Impact of Vacuum Facilities on Plasma Thruster Operation

There has been significant investment by NASA, DoD, industry, and private investment to proliferate the flight of high-power electric propulsion (EP) systems. These systems ionize the propellant on the spacecraft and then use electrostatic or electromagnetic forces to accelerate the plasma to create thrust. The thrust is used to maneuver the spacecraft. Unfortunately, as the plasma thruster power level increases, state-of-the-art approaches to correlate ground-test results to in-flight performance and wear are insufficient for the operation of high-power EP devices. This stems from ground-based EP test facilities interacting with plasma thruster operation. The resultant ground-based thruster operation does not represent in-space performance or lifetime. These facility effects include elevated pressure from residual, inadequately pumped gas in the test facility, contaminants from the facility interacting with the thruster, and uncertain electrical paths through the thruster plume and the test facility walls.

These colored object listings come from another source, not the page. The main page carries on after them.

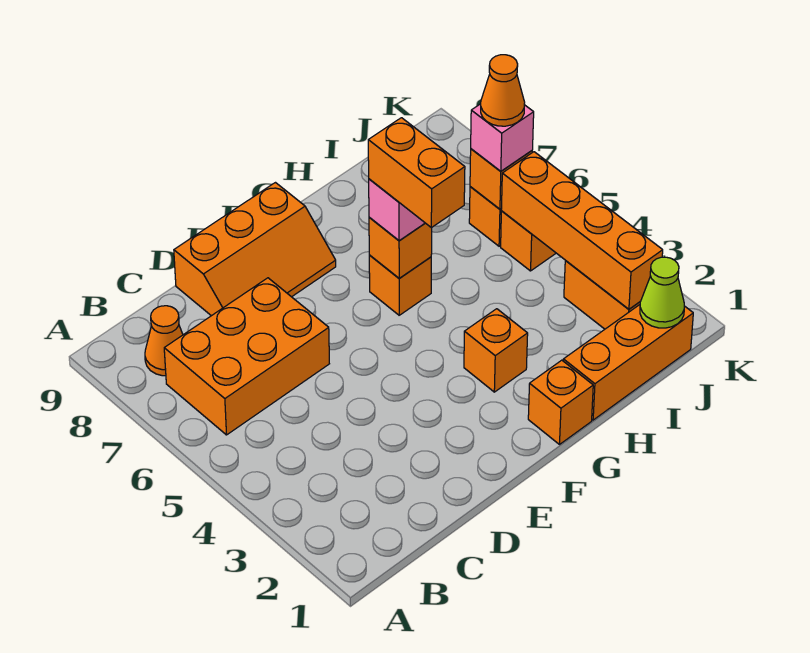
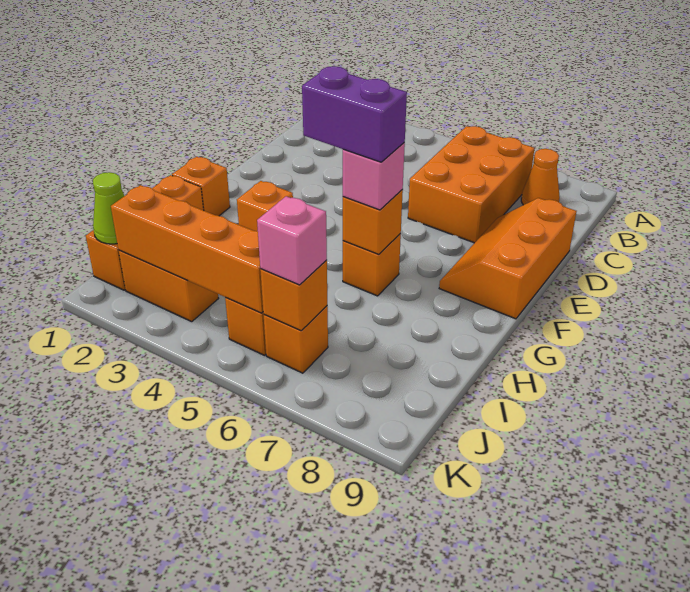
orange brick G5:G6 level 4 -> purple brick G5:G6 level 4
orange cone J6 level 4 -> none

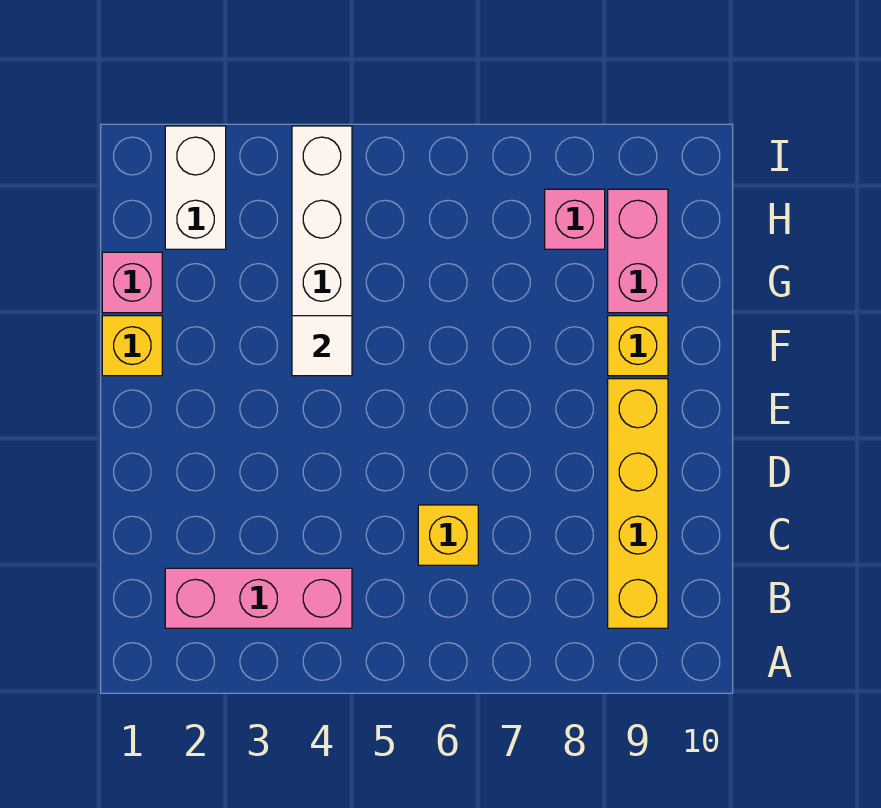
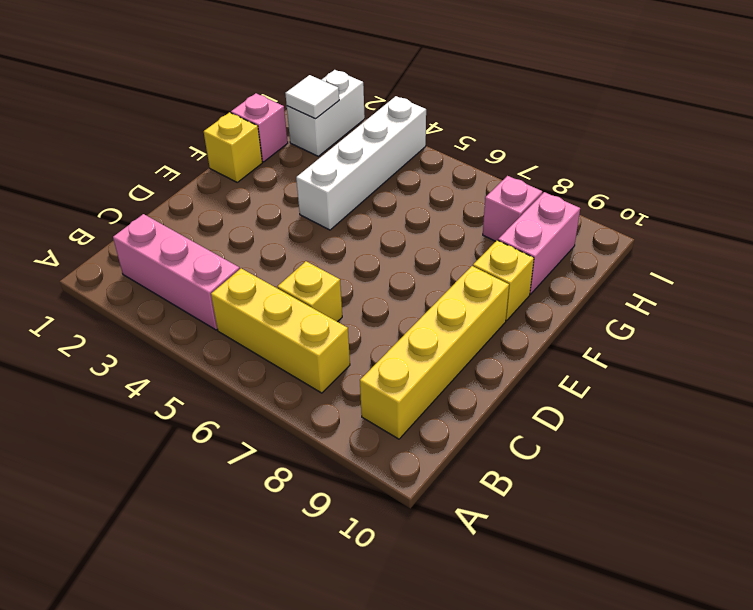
none -> yellow brick B5:B7 level 1
white tile F4 level 2 -> white tile H2 level 2

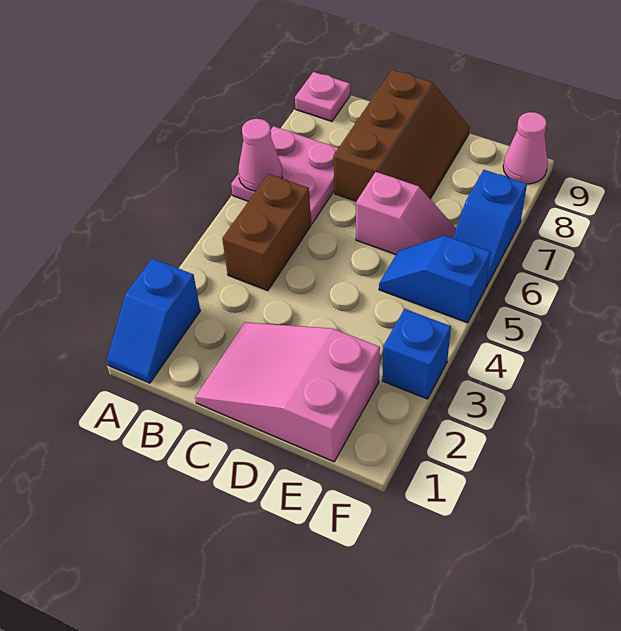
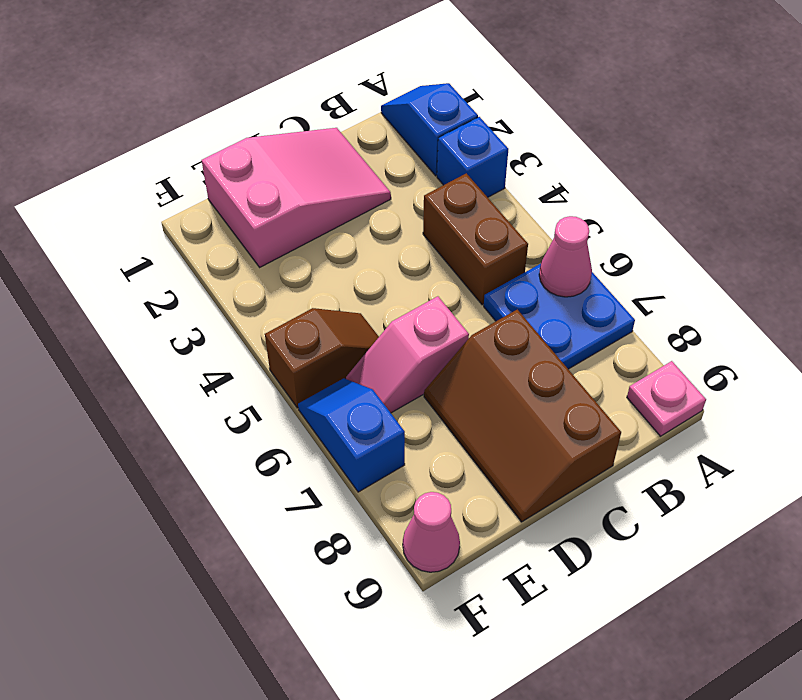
pink plate A6:B7 level 1 -> blue plate A6:B7 level 1
blue slope E5:F5 level 1 top F -> brown slope E5:F5 level 1 top F
blue brick F3 level 1 -> blue brick A3 level 1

To enable the flight of high-power plasma thrusters requires a significant advance in our understanding of the fundamental and applied sciences underpinning the impact of background neutral gas on the physics of plasma acceleration, electrical circuits that include the plasma and the vacuum facility, plasma-material interactions, and detailed physics-based models of the plasma ionization, acceleration, and neutralization processes.

This Special Topic presents work from the scientific and technical community that aims to quantify, understand, and predict the physical and chemical impact of ground-based vacuum facilities on plasma thruster operation.